Bando Mitsugoro VII as the Mute in "Sannin-Katawa" (Three Disabled Persons).
- Medium:
- Mokuhanga (Japanese woodblock)
- Image courtesy of
- Saru Gallery
Description
This [yakusha-e](/glossary/yakusha-e) portrays Bando Mitsugoro VII (1882–1961), a leading kabuki actor of the Taisho era, in the role of the mute in Sannin-Katawa (Three Disabled Persons), a kyogen-derived dance in which three retainers feign disabilities to entertain their lord. The mute's silent communication relies on hand and facial gesture, which Yamamura's compositional approach typically isolates by cropping closely on the figure and setting it against an unmodulated ground. The print would have been produced through a Tokyo publisher with separate keyblocks for line and color, the printer applying [bokashi](/glossary/bokashi) gradations by hand to model the actor's face and the textile folds of the costume.
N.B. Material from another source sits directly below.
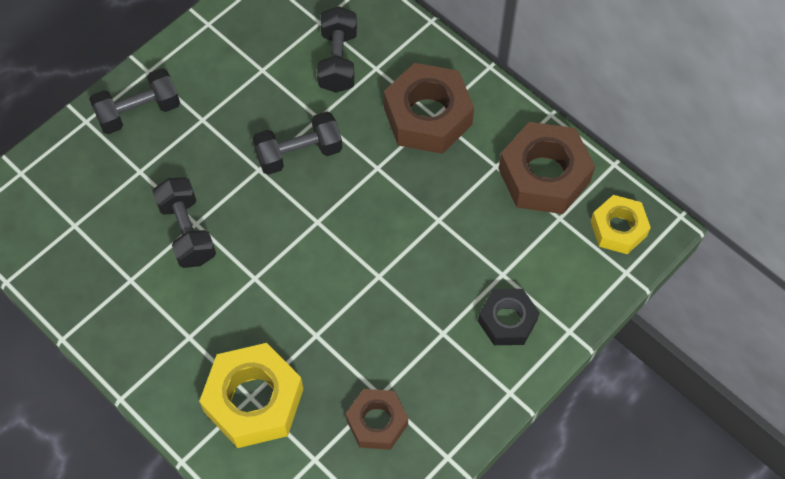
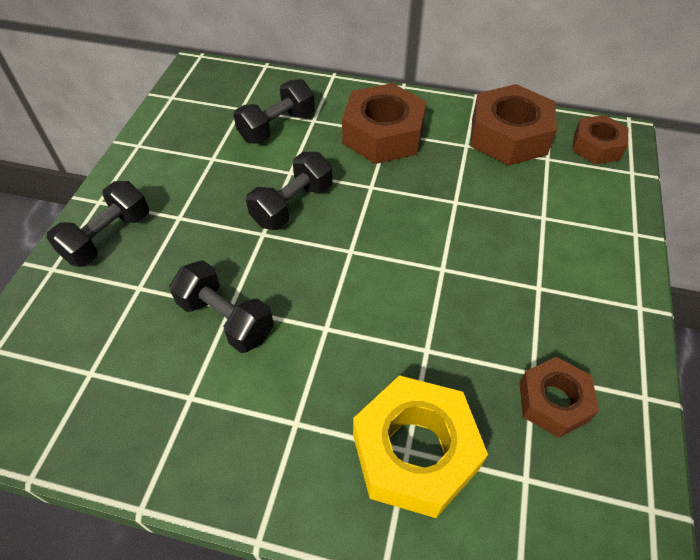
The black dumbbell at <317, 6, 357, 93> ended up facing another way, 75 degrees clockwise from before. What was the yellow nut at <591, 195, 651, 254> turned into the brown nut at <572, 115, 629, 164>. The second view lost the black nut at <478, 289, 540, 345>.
The work belongs to Yamamura's series of actor portraits from the early 1920s, which competed in the same [shin-hanga](/glossary/shin-hanga) revival of yakusha-e as Natori Shunsen's portraits and drew on the bold compositional logic of late-Edo masters such as Sharaku while extending it toward a more interior, psychological mode of theatrical characterization.